I walked into a nice, gently used, clothing store and this coat was the very first thing I spotted. After realizing it was my size I determined it was meant to be!! It’s the color I prefer. It’s Gap brand, which can typically be a bit spendy but I was able to pick it up for only twenty-three bucks!! It’s exactly what I had been wanting but at a fraction of the cost!
…here’s the thing though—since purchasing this coat, I’ve tossed and turned it around, pulled it inside out, checked the zippers probably 37 times trying to figure out just what exactly caused this coat to end up in a second hand store…and as you can probably guess, I’ve found absolutely nothing to be the matter. Zippers zip, buttons button, and ties tighten. Honestly I’d be slightly interested to know how much time I’ve wasted in brutally examining this coat, just to turn up with nothing at all.
…As with most everything in my life, I’ve humbly gathered a lesson through this process.
Here’s the funny, but honest, thought I had…I “rescued” the coat, right? Gave it a second chance…now it’s mine to put to use, appreciate and enjoy. I have the pleasure to choose to do so BUT instead I’ve mulled over its condition, trying to find something amiss, broken, or out of place…however nothing has turned up to coincide with that idea.
We’re gonna turn a corner here, stay with me…

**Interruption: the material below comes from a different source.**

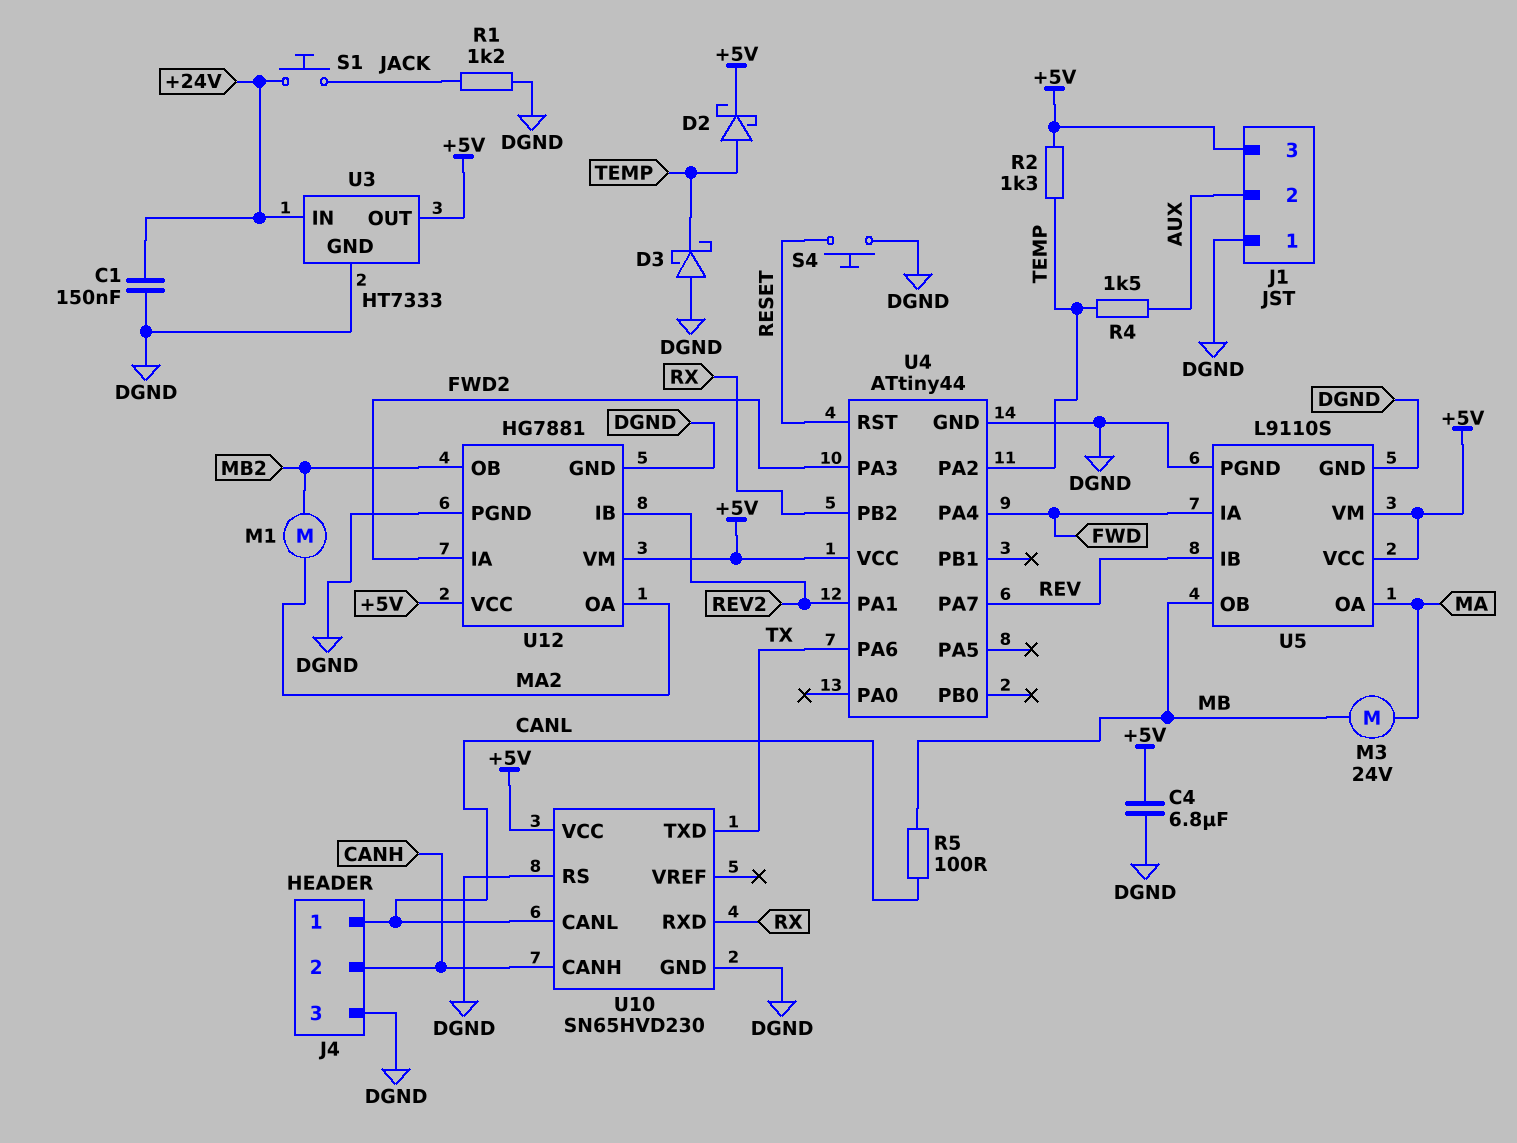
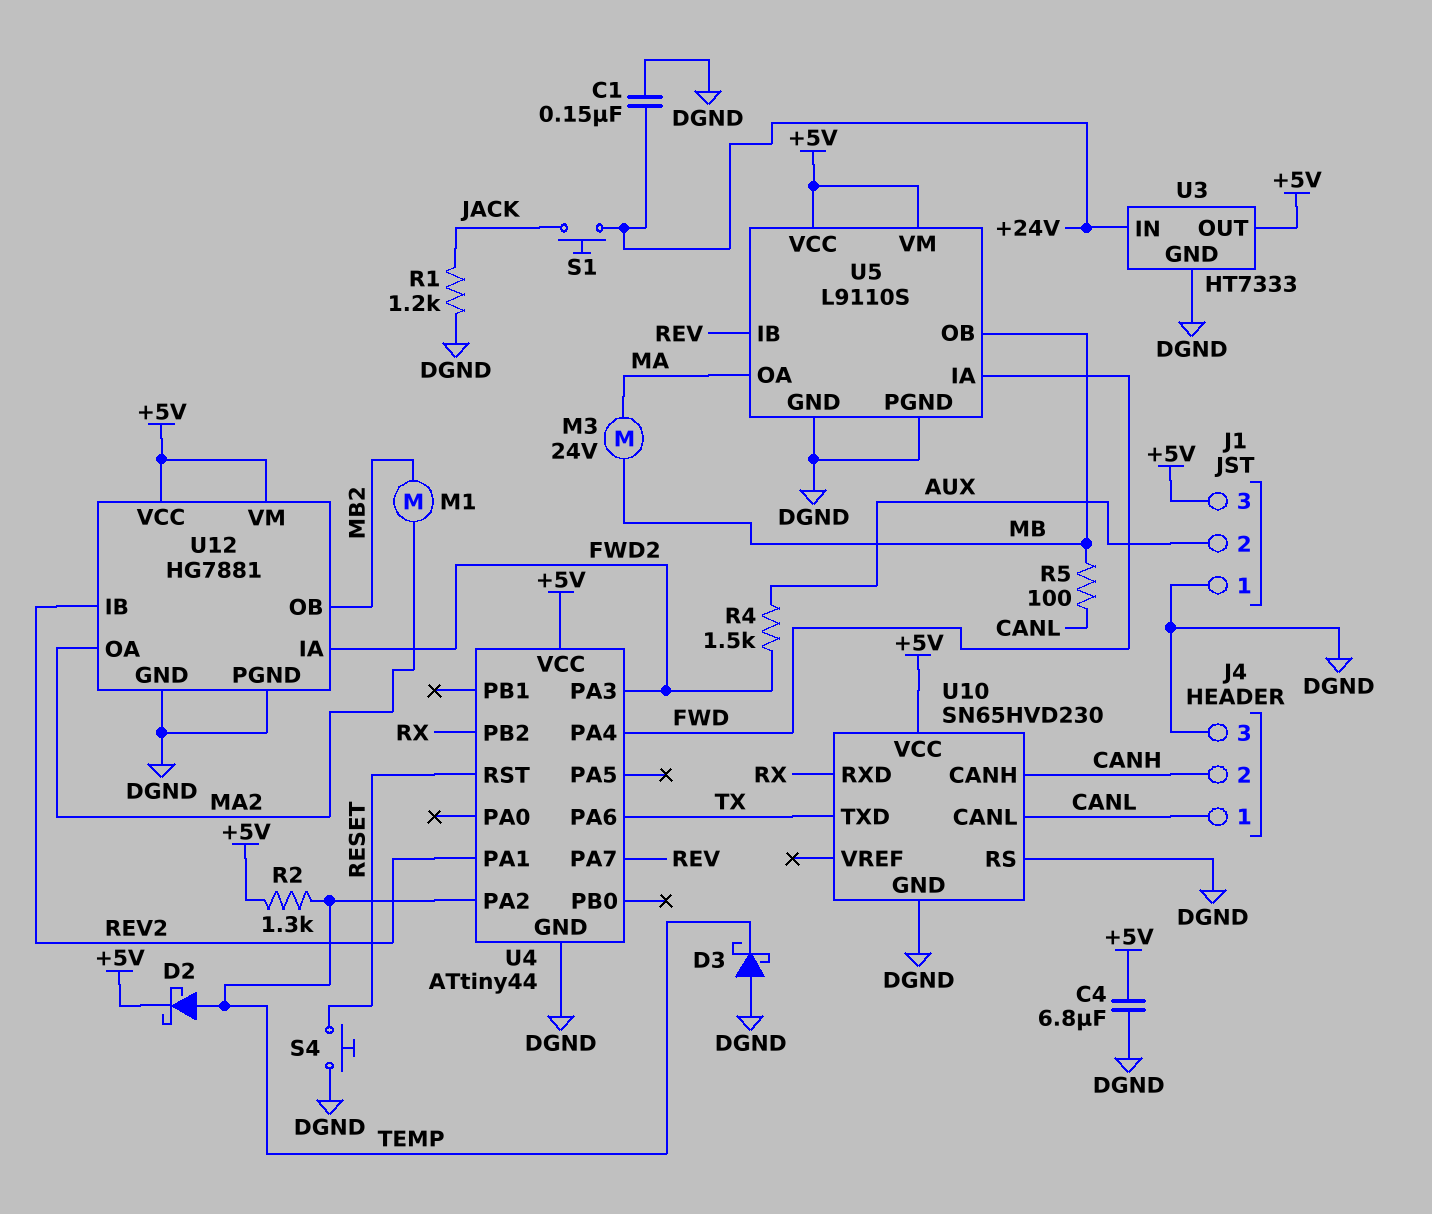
R4: 1.5k (AUX, TEMP) -> 1.5k (AUX, FWD2)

I’ve openly shared about my struggles in overcoming the string of adversity I was dealt throughout my childhood and teen years. And it’s also known that the only reason this blog exist is because of Jesus Christ’ saving grace and boundless mercy in my life. But since becoming a sold-out for Jesus gal, you know something I’ve simultaneously excelled at?
Scrutinizing, examining, and digging away at my past!!
The past that I left completely behind, for the One who rescues graciously, I’ve mentally revisited time and time again, successfully beating myself up with regret, along with jumping in on satan’s shame-game. Rather than basking in the glory of freedom through Christ, I often find myself masking due to the insecurity of something that was. Rather than enjoying myself as a new creation, my mind often wonders back to decades ago, things I wish I could erase from my memory completely.
As ridiculous as it may sound my recent second hand store purchase is reminding me that I was given thee most amazing deal of all through Christ’ sacrifice, followed by my choice to accept Him as Lord over my life.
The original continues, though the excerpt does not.